Ma mémoire assassine, Kim Young-Ha

Un tueur à la mémoire trompeuse, un récit de l’oubli. 

 

 

Édition Picquier poche / pages : 151/ prix : 7,50 euros / Traductrice française : Mélanie Basnel 

 

Me revoilà après une courte visite littéraire du côté de la Corée ! Et quelle visite ! Rapide mais efficace. Kim Young-ha, auteur sud-coréen est une véritable découverte. Entre humour noir et cynisme ce petit roman en forme de journal intime est une petite pépite.

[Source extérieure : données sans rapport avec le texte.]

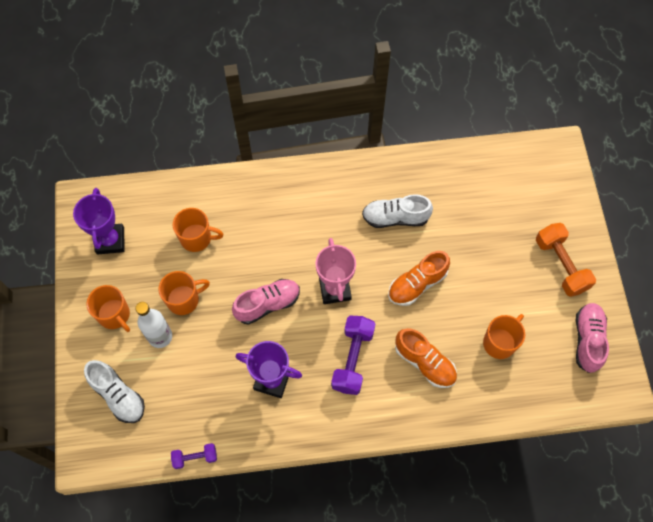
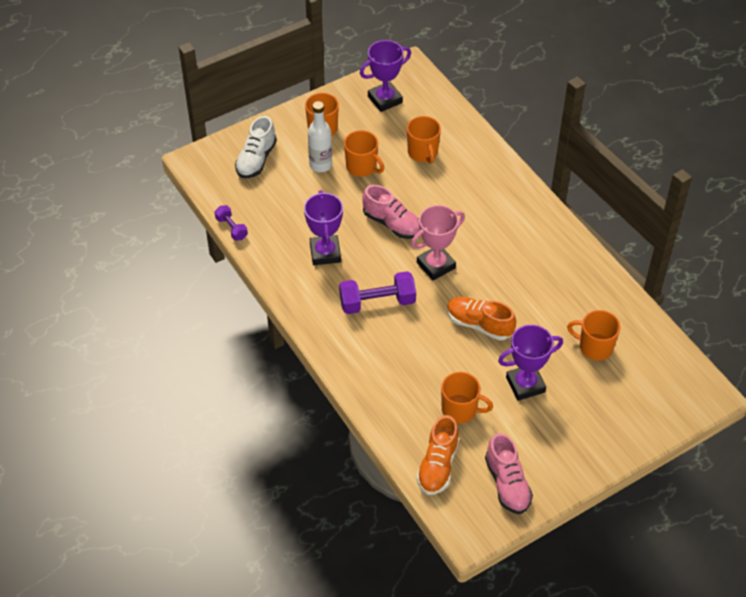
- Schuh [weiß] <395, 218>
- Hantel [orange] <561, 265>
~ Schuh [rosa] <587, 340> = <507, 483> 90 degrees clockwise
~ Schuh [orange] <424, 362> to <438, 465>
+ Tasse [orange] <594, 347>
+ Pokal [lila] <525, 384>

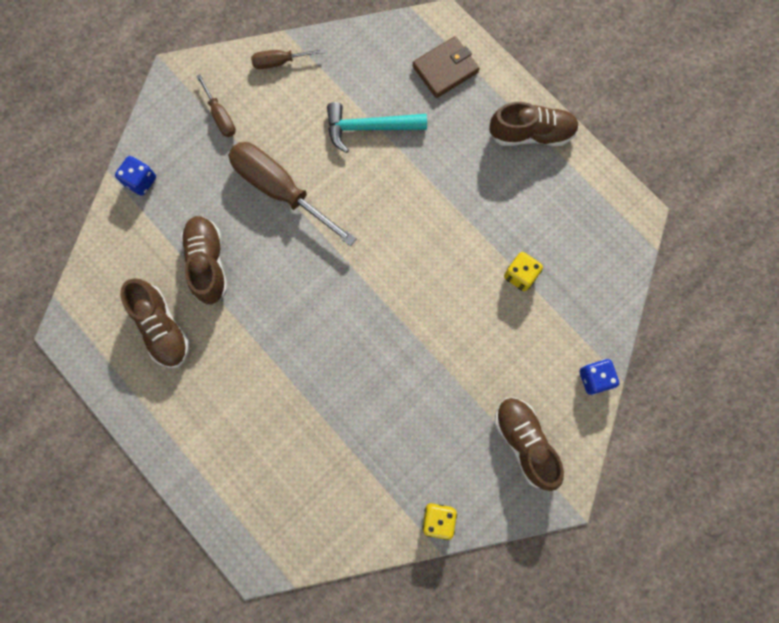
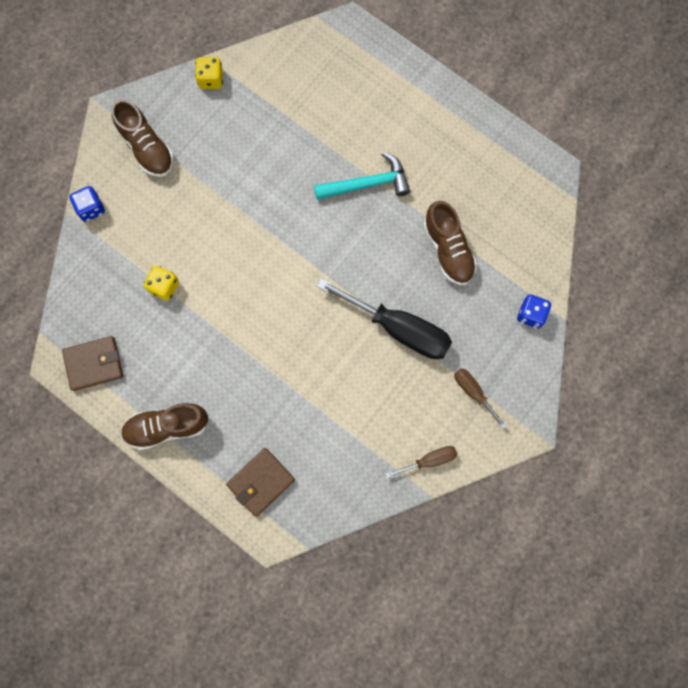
~ Hammer [türkis] <369, 128> to <367, 184>
~ Schraubenzieher [braun] <280, 190> to Schraubenzieher [schwarz] <398, 328>
- Schuh [braun] <162, 327>
+ Geldbörse [braun] <94, 364>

Peut-on faire confiance à notre mémoire ? Tel est le postulat de ce roman en forme de journal intime. Un journal pas comme les autres, ce n’est pas celui d’une jeune lycéenne transit d’amour ou l’étalement des  déboires d’une personne quelque peu perdus. Nous tombons nez à nez avec les pensées les plus intimes d’un ancien tueur en série. Et pas n’importe lequel, un tueur à la retraite. De premier abord, le récit surprend. Kim Beyoung-su est un vieillard de 70 ans vivant à l’écart dans une forêt de bambou. Pour seule compagnie sa fille qui semble prête à quitter le nid, et ceci n’est pas du tout du goût de notre cher tueur à l’humour piquant. Mais voilà le couperet tombe, sa mémoire s’obscurcit, ses souvenirs sont sur le point de s’envoler, il est atteint de la maladie d’Alzheimer. C’est une véritable peur qui s’installe alors, si ses souvenirs disparaissent que restera t’il de lui ? Un tueur jamais attrapé, une identité dissimulée, personne ne le saura jamais et pire encore bientôt lui-même l’aura oublié. Le journal devient son pense-mémoire, il y consigne tout de la plus anodine des occupations à la plus troublante. Et bientôt, Kim Beyoung-su le sait, un prédateur sévi sur son territoire et veut s’en prendre à sa fille. Une course contre la monte est lancé, tuer une dernière fois avant de sombrer dans la maladie. Mais pourquoi réellement pour sauver sa fille ou pour se sauver lui-même ?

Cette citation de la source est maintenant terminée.